In erudite, crisp prose, Theodore Dalrymple illuminates concepts and realities that one, previously, may have only had inchoate inklings of.
His thought is an invaluable counter-balance to the Left-Liberal/Marxist narrative that pervades the Western media and education system.
Unlike much of the unpleasant snark which passes for criticism these days, Dr. Dalrymple possesses the physician’s cool analytical gaze: there is no resentment or bitterness in his writing, only a thoughtful critique of the ideological ills plaguing contemporary western culture.
Comprising a collection of essays, Our Culture: What’s Left of It (2005) covers a broad sweep of modern culture, from art and architecture to politics and society.
Dalrymple’s central argument is that our culture has become dehumanised. Adherence to political ideology in public affairs has triumphed over any attempt to genuinely understand human nature.
Instead of observing the world as it is, cultural elites, have, over the course of the last 50-60 years, embarked upon a utopian project of transforming it into an abstract notion of how they surmise it should be, with disastrous, often ugly consequences.

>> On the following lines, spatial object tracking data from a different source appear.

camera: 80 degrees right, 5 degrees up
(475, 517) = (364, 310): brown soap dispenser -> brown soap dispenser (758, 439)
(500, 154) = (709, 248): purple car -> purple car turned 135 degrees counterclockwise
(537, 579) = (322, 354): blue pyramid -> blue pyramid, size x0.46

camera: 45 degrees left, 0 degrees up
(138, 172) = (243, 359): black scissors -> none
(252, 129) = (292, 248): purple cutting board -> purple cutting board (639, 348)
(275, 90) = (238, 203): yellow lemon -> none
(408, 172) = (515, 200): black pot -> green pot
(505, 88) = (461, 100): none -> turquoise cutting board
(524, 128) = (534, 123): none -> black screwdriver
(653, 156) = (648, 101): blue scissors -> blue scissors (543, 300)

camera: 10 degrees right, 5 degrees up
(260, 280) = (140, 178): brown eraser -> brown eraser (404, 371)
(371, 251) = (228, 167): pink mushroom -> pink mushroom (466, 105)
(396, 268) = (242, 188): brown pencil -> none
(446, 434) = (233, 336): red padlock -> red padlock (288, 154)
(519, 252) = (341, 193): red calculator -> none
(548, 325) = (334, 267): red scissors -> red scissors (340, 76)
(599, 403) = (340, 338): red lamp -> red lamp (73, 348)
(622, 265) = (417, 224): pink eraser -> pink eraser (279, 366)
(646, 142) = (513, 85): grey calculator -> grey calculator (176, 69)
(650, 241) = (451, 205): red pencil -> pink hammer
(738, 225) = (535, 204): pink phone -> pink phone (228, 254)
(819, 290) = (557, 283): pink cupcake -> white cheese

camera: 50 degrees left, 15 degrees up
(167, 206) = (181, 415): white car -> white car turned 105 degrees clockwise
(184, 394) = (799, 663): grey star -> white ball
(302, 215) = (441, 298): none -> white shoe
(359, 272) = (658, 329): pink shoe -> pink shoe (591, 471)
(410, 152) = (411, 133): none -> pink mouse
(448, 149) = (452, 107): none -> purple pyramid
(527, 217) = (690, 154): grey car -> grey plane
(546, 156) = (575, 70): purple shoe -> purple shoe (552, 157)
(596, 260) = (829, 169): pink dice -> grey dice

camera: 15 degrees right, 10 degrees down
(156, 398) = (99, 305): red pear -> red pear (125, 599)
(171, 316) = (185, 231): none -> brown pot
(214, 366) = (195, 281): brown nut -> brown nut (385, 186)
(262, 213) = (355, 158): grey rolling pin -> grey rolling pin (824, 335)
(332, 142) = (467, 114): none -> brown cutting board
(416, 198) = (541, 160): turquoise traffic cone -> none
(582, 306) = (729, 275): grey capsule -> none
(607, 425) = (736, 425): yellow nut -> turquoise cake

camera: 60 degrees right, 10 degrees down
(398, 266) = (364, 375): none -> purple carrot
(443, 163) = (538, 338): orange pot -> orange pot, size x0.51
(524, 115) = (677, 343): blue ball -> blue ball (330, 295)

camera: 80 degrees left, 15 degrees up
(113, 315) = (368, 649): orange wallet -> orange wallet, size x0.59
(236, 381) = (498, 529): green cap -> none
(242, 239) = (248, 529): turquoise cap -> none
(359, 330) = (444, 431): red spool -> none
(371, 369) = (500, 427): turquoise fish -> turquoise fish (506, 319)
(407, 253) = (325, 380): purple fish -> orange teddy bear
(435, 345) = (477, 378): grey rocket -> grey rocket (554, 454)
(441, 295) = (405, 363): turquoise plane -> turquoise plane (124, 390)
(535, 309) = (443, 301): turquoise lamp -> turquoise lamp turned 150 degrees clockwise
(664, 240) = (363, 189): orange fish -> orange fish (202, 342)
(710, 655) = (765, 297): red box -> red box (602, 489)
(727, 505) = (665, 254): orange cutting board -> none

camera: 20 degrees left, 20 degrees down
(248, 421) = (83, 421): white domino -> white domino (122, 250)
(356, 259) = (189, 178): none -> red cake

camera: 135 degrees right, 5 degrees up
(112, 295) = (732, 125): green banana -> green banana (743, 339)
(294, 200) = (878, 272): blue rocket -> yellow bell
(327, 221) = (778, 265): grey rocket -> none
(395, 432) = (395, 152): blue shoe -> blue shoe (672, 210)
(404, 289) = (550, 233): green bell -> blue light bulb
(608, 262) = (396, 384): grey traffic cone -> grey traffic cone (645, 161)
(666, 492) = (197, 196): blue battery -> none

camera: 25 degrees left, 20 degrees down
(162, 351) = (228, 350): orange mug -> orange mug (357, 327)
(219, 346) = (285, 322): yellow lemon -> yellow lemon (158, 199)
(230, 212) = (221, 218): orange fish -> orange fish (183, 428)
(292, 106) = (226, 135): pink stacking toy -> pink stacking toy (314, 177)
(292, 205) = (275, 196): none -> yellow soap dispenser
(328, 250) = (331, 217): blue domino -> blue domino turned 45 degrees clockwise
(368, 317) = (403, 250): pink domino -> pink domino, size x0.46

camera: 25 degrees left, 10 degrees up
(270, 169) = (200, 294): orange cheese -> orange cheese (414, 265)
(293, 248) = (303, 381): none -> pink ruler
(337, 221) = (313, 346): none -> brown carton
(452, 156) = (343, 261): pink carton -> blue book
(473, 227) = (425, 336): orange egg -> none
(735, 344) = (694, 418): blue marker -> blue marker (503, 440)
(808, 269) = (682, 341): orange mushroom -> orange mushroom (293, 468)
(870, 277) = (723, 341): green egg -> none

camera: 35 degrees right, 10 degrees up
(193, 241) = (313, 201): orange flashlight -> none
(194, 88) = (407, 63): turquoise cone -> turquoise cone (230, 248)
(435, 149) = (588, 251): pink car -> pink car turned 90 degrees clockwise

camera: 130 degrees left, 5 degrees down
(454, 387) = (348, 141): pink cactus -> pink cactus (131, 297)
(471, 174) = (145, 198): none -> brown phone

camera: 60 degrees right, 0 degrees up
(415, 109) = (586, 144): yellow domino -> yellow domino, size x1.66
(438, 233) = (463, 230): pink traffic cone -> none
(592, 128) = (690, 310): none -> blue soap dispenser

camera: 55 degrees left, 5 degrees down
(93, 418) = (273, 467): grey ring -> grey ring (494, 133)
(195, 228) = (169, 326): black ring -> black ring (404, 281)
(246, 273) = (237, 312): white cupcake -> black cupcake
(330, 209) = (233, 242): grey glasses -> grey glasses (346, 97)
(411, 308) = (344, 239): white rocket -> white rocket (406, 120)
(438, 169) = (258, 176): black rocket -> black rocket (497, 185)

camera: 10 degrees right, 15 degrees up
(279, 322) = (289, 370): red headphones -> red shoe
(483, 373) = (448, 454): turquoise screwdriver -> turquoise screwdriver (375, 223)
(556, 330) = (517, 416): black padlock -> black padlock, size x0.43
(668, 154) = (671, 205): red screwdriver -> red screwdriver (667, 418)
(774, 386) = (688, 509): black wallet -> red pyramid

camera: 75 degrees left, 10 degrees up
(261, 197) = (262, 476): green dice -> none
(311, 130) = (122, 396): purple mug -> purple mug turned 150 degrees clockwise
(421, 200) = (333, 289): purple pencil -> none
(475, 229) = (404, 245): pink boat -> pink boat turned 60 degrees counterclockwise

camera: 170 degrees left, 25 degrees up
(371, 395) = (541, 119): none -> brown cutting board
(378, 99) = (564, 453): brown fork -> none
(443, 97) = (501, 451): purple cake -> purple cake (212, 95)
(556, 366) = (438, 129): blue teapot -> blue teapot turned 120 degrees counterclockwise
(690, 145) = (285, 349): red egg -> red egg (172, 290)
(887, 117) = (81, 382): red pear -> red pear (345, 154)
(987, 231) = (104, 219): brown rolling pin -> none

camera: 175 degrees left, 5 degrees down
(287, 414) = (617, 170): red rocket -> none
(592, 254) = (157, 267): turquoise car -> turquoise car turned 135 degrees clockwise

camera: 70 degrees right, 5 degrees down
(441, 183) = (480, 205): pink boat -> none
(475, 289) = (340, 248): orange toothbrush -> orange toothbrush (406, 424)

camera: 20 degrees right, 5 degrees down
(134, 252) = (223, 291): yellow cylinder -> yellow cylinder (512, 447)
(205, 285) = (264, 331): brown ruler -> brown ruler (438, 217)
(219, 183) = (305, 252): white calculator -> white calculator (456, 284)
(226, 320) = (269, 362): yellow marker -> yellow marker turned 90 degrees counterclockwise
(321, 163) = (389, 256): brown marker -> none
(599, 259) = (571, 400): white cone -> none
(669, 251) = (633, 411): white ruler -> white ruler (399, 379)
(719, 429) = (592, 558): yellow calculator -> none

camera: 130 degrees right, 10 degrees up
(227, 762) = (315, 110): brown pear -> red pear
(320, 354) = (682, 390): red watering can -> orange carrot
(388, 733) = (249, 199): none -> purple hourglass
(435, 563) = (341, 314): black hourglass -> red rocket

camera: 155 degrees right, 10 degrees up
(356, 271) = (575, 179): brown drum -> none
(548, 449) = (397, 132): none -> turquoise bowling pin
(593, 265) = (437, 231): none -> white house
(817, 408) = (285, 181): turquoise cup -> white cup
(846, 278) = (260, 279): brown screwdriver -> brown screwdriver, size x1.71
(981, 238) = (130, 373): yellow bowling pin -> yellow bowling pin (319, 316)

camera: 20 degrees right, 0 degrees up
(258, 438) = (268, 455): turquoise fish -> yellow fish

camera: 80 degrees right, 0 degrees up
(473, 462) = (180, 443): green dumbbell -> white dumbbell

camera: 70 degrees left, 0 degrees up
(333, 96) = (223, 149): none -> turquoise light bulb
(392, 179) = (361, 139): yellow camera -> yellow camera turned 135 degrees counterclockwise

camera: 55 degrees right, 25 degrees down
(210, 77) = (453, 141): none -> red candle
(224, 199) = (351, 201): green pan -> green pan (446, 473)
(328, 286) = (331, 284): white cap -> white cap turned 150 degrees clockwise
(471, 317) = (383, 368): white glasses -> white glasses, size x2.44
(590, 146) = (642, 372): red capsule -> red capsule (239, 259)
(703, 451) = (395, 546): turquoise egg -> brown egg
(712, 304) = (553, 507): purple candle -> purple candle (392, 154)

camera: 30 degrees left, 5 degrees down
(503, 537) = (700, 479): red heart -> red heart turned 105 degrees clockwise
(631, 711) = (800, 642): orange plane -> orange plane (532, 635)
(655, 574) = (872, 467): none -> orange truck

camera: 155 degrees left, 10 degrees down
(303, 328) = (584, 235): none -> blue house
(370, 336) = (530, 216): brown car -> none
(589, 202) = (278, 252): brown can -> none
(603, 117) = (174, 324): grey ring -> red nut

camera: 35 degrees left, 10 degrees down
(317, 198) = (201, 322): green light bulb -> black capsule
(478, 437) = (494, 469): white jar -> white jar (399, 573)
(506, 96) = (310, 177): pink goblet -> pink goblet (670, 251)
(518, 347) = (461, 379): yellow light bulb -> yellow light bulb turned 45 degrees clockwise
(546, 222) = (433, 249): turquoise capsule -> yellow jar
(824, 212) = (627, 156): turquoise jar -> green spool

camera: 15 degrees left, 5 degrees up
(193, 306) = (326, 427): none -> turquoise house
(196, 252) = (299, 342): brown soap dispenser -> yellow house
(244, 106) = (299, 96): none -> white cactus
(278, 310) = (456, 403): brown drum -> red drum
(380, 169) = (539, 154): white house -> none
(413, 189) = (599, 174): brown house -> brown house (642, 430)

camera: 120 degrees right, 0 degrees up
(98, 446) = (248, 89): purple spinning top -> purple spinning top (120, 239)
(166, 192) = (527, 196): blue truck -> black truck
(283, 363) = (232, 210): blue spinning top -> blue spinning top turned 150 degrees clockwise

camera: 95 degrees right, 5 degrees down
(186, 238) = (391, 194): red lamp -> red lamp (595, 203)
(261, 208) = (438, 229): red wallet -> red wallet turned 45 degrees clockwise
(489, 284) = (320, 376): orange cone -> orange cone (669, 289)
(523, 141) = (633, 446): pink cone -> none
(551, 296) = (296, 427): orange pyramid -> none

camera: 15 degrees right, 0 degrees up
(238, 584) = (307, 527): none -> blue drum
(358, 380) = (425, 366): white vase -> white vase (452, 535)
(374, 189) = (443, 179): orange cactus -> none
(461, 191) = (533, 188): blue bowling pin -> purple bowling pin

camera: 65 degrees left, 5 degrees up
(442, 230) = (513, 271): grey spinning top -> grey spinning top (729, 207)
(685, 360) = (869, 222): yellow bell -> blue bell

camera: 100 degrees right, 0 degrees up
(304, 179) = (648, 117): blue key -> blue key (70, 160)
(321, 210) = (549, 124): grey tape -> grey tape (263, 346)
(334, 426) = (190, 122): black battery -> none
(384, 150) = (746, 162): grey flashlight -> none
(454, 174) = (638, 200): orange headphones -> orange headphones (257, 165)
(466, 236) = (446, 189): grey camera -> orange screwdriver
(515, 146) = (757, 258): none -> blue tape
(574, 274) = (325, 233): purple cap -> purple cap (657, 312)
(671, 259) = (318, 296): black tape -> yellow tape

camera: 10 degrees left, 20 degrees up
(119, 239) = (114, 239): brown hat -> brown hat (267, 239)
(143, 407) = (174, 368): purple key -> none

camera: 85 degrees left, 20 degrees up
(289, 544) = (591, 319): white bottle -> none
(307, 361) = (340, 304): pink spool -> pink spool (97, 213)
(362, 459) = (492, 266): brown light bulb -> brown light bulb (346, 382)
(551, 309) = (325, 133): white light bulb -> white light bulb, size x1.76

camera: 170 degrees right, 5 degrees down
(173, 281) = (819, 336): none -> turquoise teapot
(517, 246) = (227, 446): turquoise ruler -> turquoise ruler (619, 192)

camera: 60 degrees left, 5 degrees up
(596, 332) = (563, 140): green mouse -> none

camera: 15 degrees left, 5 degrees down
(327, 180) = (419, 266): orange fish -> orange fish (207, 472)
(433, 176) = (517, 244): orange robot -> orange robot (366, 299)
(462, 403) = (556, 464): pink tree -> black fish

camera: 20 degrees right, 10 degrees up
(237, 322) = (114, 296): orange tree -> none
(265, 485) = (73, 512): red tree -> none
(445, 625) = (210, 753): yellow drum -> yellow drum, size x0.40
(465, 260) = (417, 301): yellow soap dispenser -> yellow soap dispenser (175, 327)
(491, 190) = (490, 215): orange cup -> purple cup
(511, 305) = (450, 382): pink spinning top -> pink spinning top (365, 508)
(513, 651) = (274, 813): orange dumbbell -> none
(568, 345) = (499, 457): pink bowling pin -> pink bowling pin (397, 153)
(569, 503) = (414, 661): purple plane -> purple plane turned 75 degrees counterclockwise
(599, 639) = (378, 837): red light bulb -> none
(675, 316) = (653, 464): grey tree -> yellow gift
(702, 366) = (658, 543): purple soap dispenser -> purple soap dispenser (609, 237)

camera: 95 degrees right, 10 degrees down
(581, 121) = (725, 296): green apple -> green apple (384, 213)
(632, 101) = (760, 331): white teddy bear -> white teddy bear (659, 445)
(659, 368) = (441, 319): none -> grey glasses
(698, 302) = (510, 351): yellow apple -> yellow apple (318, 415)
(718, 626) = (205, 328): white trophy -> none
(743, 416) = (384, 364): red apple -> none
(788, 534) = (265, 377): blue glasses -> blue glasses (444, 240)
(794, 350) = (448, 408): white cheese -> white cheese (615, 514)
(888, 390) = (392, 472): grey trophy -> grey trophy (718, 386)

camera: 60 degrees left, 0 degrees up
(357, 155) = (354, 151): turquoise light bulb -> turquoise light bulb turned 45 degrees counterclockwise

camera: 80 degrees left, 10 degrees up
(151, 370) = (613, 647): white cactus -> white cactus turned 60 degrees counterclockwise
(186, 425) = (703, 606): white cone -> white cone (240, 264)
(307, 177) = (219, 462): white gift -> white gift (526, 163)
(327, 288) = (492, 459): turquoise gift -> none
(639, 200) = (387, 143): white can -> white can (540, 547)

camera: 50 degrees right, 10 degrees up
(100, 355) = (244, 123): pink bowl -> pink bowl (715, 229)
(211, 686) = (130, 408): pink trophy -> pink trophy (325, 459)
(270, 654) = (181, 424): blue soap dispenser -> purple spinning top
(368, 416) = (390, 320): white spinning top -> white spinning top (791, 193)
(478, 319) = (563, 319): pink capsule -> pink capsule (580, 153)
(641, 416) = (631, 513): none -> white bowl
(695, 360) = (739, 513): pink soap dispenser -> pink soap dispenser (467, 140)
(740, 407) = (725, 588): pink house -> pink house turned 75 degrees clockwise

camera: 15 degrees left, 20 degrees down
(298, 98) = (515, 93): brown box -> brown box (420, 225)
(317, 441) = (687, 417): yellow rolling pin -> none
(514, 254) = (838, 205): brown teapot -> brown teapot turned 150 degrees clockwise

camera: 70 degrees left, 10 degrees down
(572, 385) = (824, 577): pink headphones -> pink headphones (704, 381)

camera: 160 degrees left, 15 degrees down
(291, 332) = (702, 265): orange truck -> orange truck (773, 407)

As a prison doctor, Dalrymple has observed the results of lax welfarist social policies on the British underclass, in whom every human vice is carelessly nurtured.
Many of his incarcerated patients have lived lives almost wholly dependent on the state, which does not discourage their bad behaviour, but constantly rewards it monetarily.
The traditional family structure, which, historically, demanded moral and social obligations from an individual has been replaced by a paternalistic, governmental system that permanently infantilises its wayward children, who struggle to live stable adult lives.
This misguided socialism, argues Dalrymple, stems from the refusal of modern leftist elites to “judge” the habits of the welfare-dependent, no matter how harmful they may be; rather, they choose to maintain a moral distance, refusing to acknowledge that not all lifestyles are equally worthy.
This lack of insight into human psychology and basic social incentives means that those most in need of moral guidance never receive it, to their detriment and to society, which pays literally and figuratively for such folly.
This unerring dogmatism is also evident in contemporary art and architecture. Dalrymple convincingly demonstrates that the pursuit of beauty and aesthetic wonder no longer seems a particular concern of the ideologues who now flourish in those fields. Something Robin Gilbert-Jones has also commented on.
Dalrymple astutely observes that the drab, box-like structures of Le Corbusier are exactly what you get when you combine ideological zeal with a wholesale rejection of history. The Swiss architect suffered from a chronic case of “presentism”, whereby he disdained the aesthetic traditions of the past in favour of the “progressive” trends of the present, no matter how sociologically infeasible.
A similar sentiment is echoed in director Terence Davies’ magnificent film Of Time And The City (2008) which shows through archival footage how the lives of working class English people were upended in the 1960s when they were moved by their local councils from terraced houses into modernist tower blocks.
Those hulking concrete masses, devoid of doorsteps, were hostile to the friendly neighbourliness of the classic working-class community where everyone congregated on the street.
Though it was published ten years ago, Dalrymple’s careful dissection of the ideologue’s wilful ignorance of the human heart is still highly relevant today. I cannot think of another writer who delivers a more accurate diagnosis.